Genevieve and I interviewed each other for Binge on Books. A tiny sample:
[E]: I definitely believe writers have core stories or mythologies, and mine is about characters whose plans have failed. My heroines especially tend to be disappointed or reevaluating their professional lives when things get confused by meeting someone. My heroes tend to be gooey inside, even when they present a harder face to the world, and are very, very gone for my heroines. Maybe at some point I’ll feel like I have my life figured out and my core story will shift, but I’m intrigued by imperfect people who are perfect for each other and how that intersects with their professional lives, so I don’t think I can get away from it. …
[G]: I guess the one thing I do that is related to my scientific career is how I develop my books: At some level, I’m just constructing operant chambers for my characters.
You can read the entire thing here.
And this dropped a while ago, but I don’t think I ever posted it on my blog: we chatted with Cobie Daniels for her podcast, which you can listen to here. We talk for about an hour about what we’re watching on TV and how we research and write.
I’ve been writing so many words (SO MANY WORDS) and just being overwhelmed by the rhythm of autumn. But I hope everyone is well!
- I wrote a piece for the Perspectives blog at Open Ink Press about time, selfishness, and creativity. A tiny taste: “In my more honest moments, I have come to suspect I like writing because it is selfish, because it is useless. So much of my day is about what I can do, what I can make. My writing isn’t—which is to say so far it hasn’t been—useful. This is extra. This is different. The beauty in this comes from what it is not.” You can read the whole thing here.
- This is one of those things that doesn’t make a huge difference to readers, but I’m now represented by Deidre Knight at The Knight Agency. She’s lovely and excited about my writing, and I’m thrilled to be working with her. If you’re one of the few, the proud, the people who like my contemporaries, I’m working on new series. (Yay!) I won’t have any concrete news for a while, but the wheels are turning and all that.

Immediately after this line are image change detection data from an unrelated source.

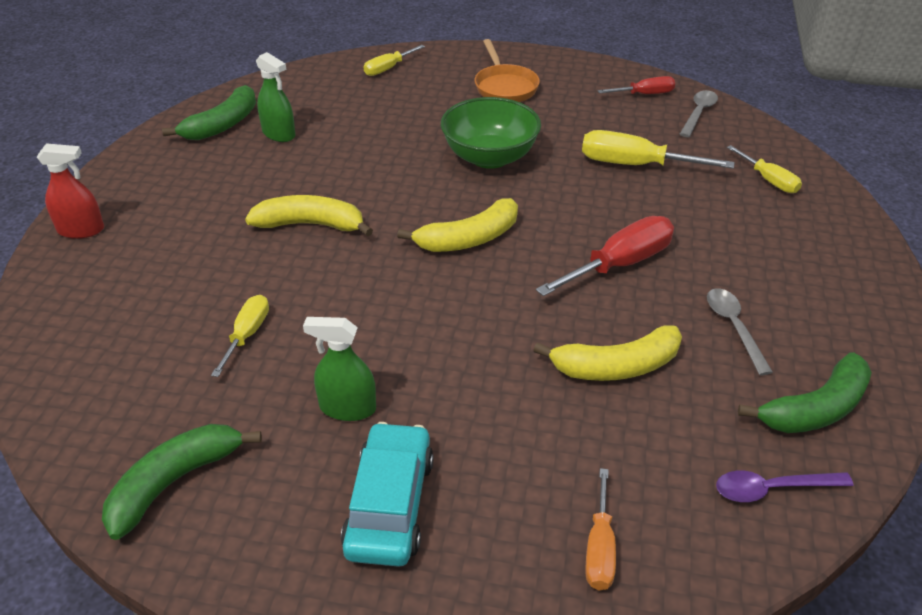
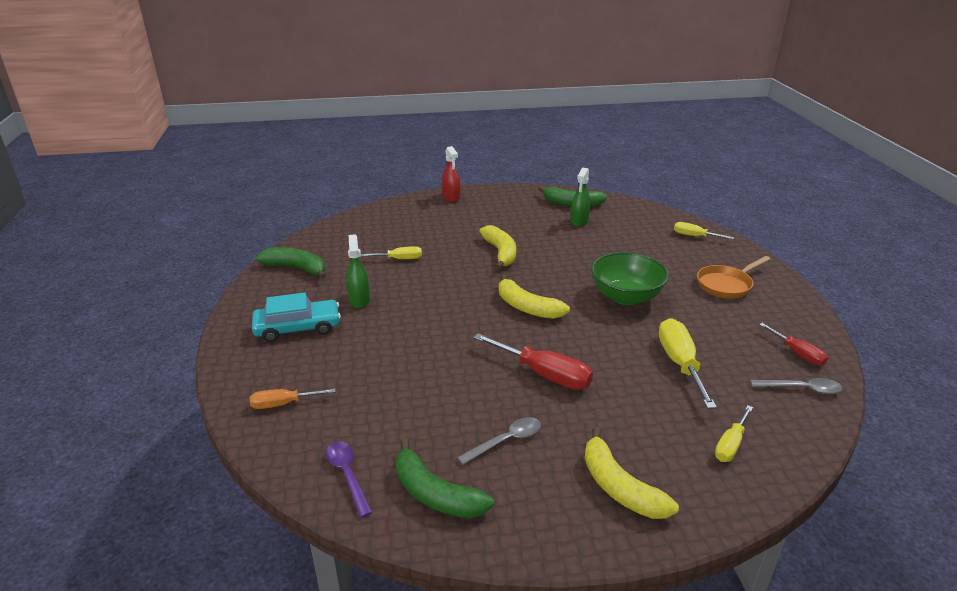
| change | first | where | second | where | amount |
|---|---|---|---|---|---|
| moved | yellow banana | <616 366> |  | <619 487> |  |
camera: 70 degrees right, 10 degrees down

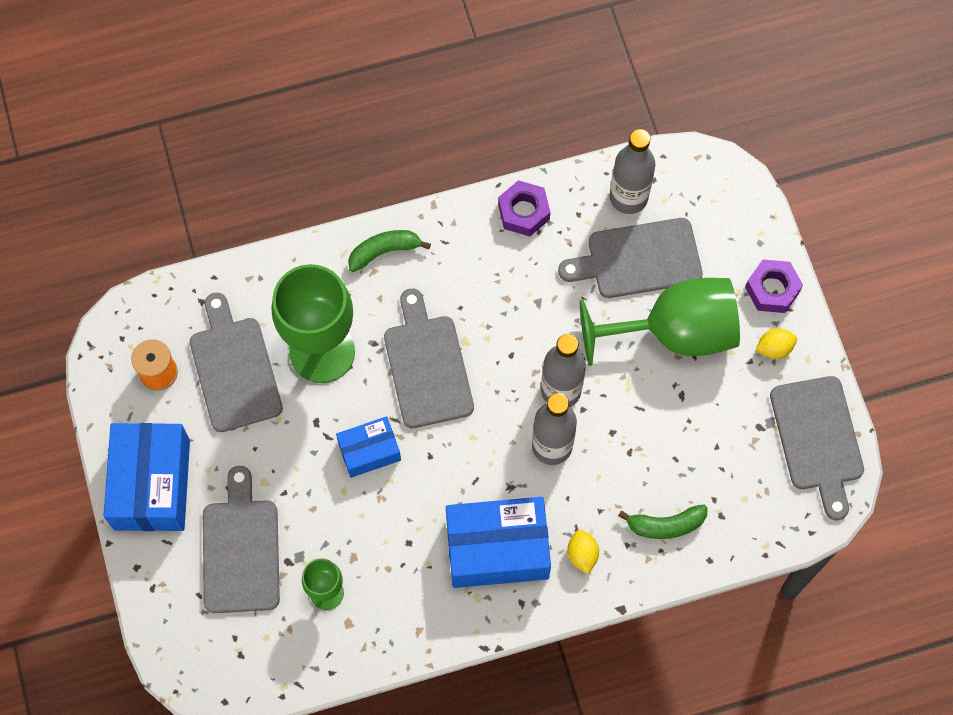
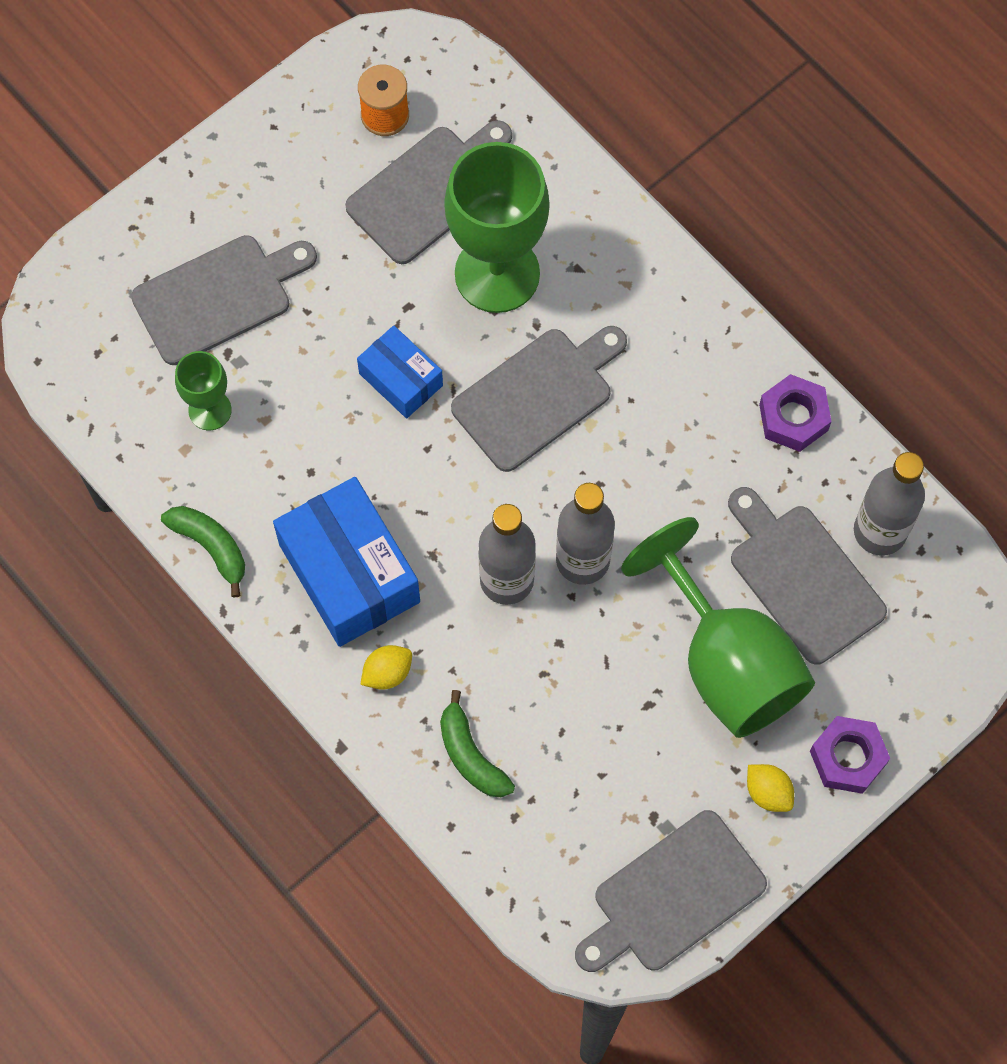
| change | first | where | second | where | amount |
|---|---|---|---|---|---|
| moved | green banana | <384 251> |  | <211 547> |  |
| removed | blue box | <152 484> |  |  |  |
camera: 65 degrees right, 0 degrees up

- I’m so excited about the trailer for Hidden Figures, and I know I’m doing branding right since approximately a dozen people either emailed or Tweeted to me about it. Genevieve and I are currently writing Star Crossed (Bev and Geri’s book); we’ll have news soon on our mailing list about it and…other things.
- If you’re have a manuscript sitting around and need something to do with it, my local RWA chapter’s contest just opened. I can verify that the final round judges are impressive. Go forth and enter!
Happy Fourth of July to my American friends and readers! (And happy treason day to everyone else?)
I imagine Millie, Parker, Alyse, Liam, Lydia, and Michael (from The Easy Part) would probably grill and watch their kids play and snark about the election. And all the astronauts, engineers, and other folks from Fly Me to the Moon would cook out at Margie’s and perhaps eat a Jello mold like this one.
If you want to replicate it on your own, I used this Sparking Summer Berry Jello recipe. I omitted the rum and scaled it up for this 10-cup mold which belonged to one of my grandmothers. It did not turn out perfectly, but it’s certainly festive and dramatic.
I’m in my writing cave at the moment, but I’ll be back soon with new words. Happy summer!